Drones did, in fact, have their first big screen debut in the 2008 movie Eagle Eye which stars Transformers lead Shia LeBeouf as yet another geek fighting a dangerous artificial intelligence construct run amok. MQ-9 Reapers from Creech Air Force Base in Nevada were on hand for that movie, McGarry noted.

The Reapers acted as the long arm of the renegade AI chasing down LeBeouf’s character. Yet the Air Force approved this depiction of its unmanned aerial system (UAS)–because besides, Eagle Eye also included Rosario Dawson playing an Air Force agent from the Office of Special Investigations.

“Since the renegade AI’s ability to commandeer varied technology was integral to the story, it was deemed an acceptable portrayal of the UAS in that specific story line,” McGarry explained.

This does not mean that moviegoers will necessarily see many drones in near-future films. Filmmakers still crave access to the pilots and planes which have given the Air Force its gallant image, whether it’s flying against Transformers or killer robots in another recent summer movie, Terminator: Salvation.

And in the end, it simply comes down to age-old Hollywood aesthetics.

“When you see a wide-angle shot of F-22s or hear the real sound of them flying by or rolling in on a target, there’s no substitute,” McGarry said. He helped coordinate Air Force resources with the wish lists of Transformers filmmakers, such as timing F-16 training flights with the movie’s shooting schedule. For arrangements outside the usual military training, filmmakers paid the hourly operating cost of the Air Force equipment.

Beyond the hardware, filmmakers also value the face-time with real Air Force pilots and personnel in order to get the human stories and interactions right. McGarry had been on the set of an earlier movie for three days when director Michael Bay turned to him and asked what an Air Force character representing top brass might say in a certain scene. Capturing the realism of a UAV remote-piloting facility in the middle of the U.S. desert is, not surprisingly, lower on most summer blockbuster directors’ wishlists.

Essentially, if directors want to use the Air Force’s toys for a movie, they have to play by the Entertainment Liaison Office’s rules.

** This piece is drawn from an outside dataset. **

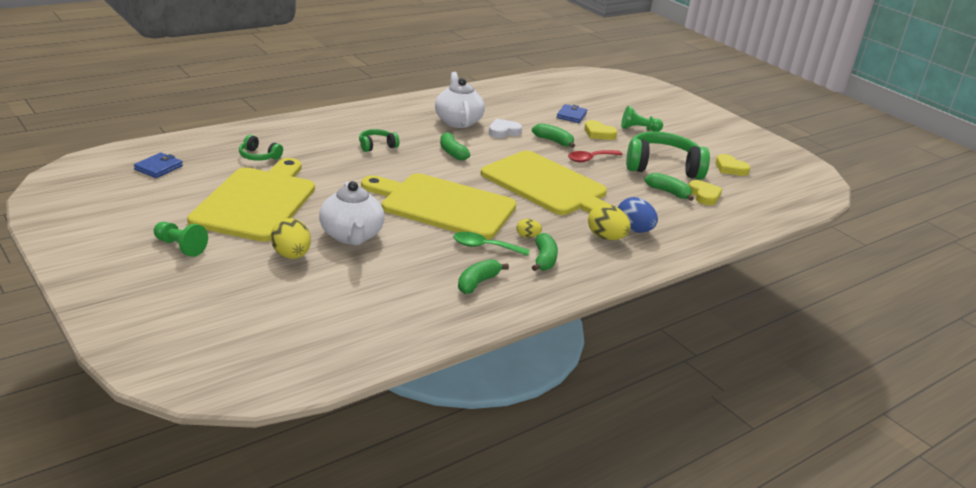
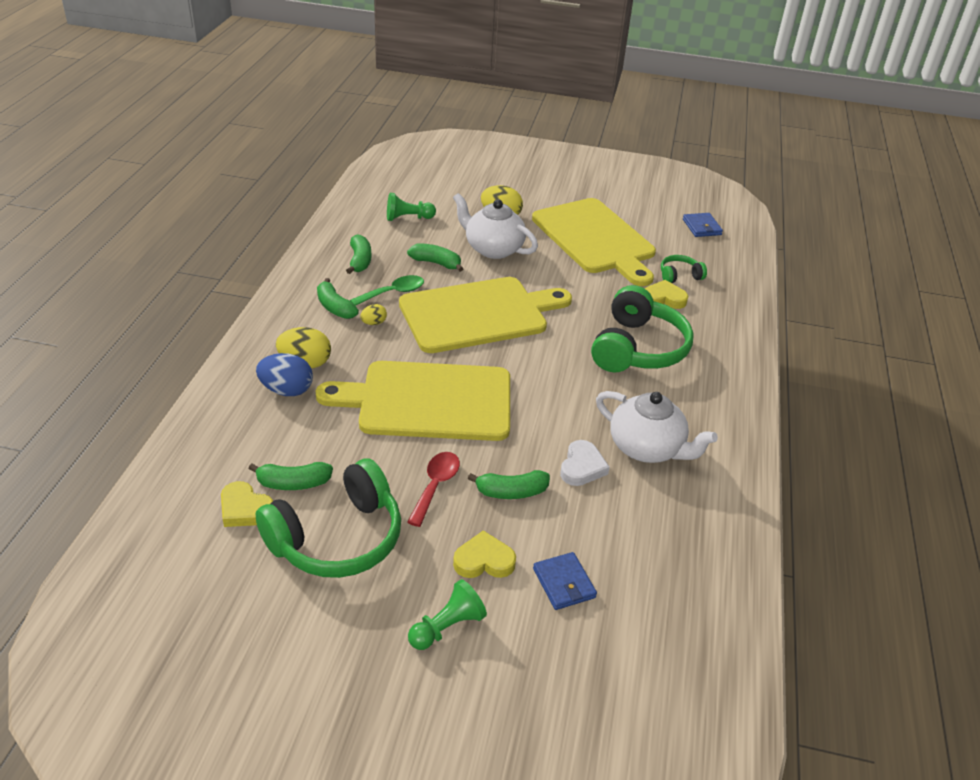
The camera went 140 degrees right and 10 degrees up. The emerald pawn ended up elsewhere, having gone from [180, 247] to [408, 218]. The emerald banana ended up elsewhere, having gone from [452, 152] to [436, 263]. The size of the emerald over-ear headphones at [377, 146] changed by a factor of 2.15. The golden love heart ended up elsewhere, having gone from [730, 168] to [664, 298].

And since the Michael Bays of the world clearly favor the more traditional, personal Air Force in their films, this has been a win-win situation both for the directors and an Air Force interested in maintaining some aspects of this perception. Even as F-16 Fighting Falcons flash across the screen in Transformers, back in the real world, squadrons of Air Force National Guard F-16 pilots are being actively retrained to fly Reaper drones instead.

Echoes of this transition from manned to unmanned are also found in the 2008 movie Iron Man where the fictional Colonel James “Rhodey” Rhodes opines on the future of air combat by suggesting that “no unmanned aerial vehicle will ever trump a pilot’s instinct.” That movie features F-22 Raptors (again!) dueling with the flight-capable Iron Man.

McGarry, however, is in fact quite open to cooperating with a film prominently featuring UAVs (see: Eagle Eye)–he just hasn’t seen many scripts asking for it. He said that he has not seen any similar “Rhodey”-like sentiments in his script read-through of the upcoming Iron Man sequel. He recently helped coordinate Iron Man 2 scenes shot at Edwards Air Force Base in California, described as a “veritable grocery store” of the latest Air Force hardware undergoing final testing before deployment.

“It’s a new Air Force,” McGarry acknowledged. “We’re always looking at the forefront of technological applications.”

As for how Iron Man 2 will choose to depict that new Air Force, “you’ll have to wait and see,” McGarry said.